Agnes, yang diperankan oleh Anja Plaschg, baru saja menikahi Wolf, yang didambakannya, David Scheid. Keluarga kedua belah pihak tampak senang saat pesta berlangsung, dan senyuman yang tidak pernah luntur di wajah Agnes. Dia akan tinggal di rumah baru yang Wolf beli dengan seluruh uang tabungannya dan sedikit pinjaman, tanpa sepengetahuan Agnes. Tanda awal ancaman telah muncul.
Namun, yang sedang kita lihat adalah tahun 1750-an. Feminisme masih jauh dari definisi awalnya. Agnes merasa terganggu dengan keputusan Wolf, tetapi siapa yang menganggapnya sebagai kesalahan? Itu masih belum cukup. Di pesta pernikahan, Wolf dan teman-temannya bersenang-senang memukul ayam. Sementara itu, Agnes mendapatkan jimat keberuntungan dari kakaknya. Agnes sangat senang dan memegangnya dengan penuh rasa syukur. Jimat adalah sepotong jari orang yang melakukan pembunuhan bayi dan menerima hukuman pancung.
Veronika Franz dan Severin Fiala, dua sutradara produksi Goodnight Mommy, menggunakan buku Suicide by Proxy in Early Modern Germany: Crime, Sin, and Salvation karya Kathy Stuart sebagai referensi untuk gambaran masyarakat masa lalunya. Tidak ada hantu, penyihir, atau kambing dengan perilaku setan. Kengerian berasal dari perspektif dan kepercayaan orang-orang pada saat itu.

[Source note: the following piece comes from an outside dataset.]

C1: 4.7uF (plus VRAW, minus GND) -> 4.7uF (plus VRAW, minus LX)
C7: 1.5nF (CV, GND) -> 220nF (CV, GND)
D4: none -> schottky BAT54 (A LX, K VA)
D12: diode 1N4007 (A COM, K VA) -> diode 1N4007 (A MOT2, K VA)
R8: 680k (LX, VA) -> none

ALUR CERITA FILM THE DEVIL’S BATH
Selama periode ini, depresi dipandang sebagai tindakan gila, sementara kesedihan hati dibersihkan dengan menjahit rambut kuda ke tengkuk dan menariknya berulang-ulang hingga nanah dari jahitan itu keluar, yang dianggap dapat “mengeluarkan racun”. Sinematografi yang dibuat oleh Martin Gschlacht dan musik yang dibuat oleh Anja Plaschg berhasil memasukkan nuansa horor rakyat dari berbagai situasi yang dianggap tidak menyenangkan oleh masyarakat modern.
Namun, si ibu mertua Agnes—diperankan oleh Maria Hofstätter—menghadirkan horor paling mengerikan baginya. Ibu mertua sering berkunjung dan tidak pernah berhenti mengkritik si menantu dengan komentar yang menyakitkan. Bahkan tempat panci digantung menjadi masalah. Agnes menjadi semakin tertekan seiring waktu, dan Anja Plaschg menggambarkan penderitaan batin tersebut dengan sangat menyakitkan. Bersamaan dengan teriakan dan ratapan yang ia tunjukkan saat durasi hampir berakhir, tawa yang ia tunjukkan benar-benar meremukkan perasaan.
REVIEW FILM THE DEVIL’S BATH
Sebelum menonton The Devil’s Bath, saya berpikir, “Apakah kelak akan terjadi hal serupa, di mana orang-orang dari tahun 2300-an memandang kita sebagai masyarakat terbelakang nan menyeramkan saat menonton film tentang era 2000-an?” The Devil’s Bath berfungsi sebagai pengingat untuk memperbaiki diri agar sejarah tidak mengabadikan sisi buruk kita terlalu banyak.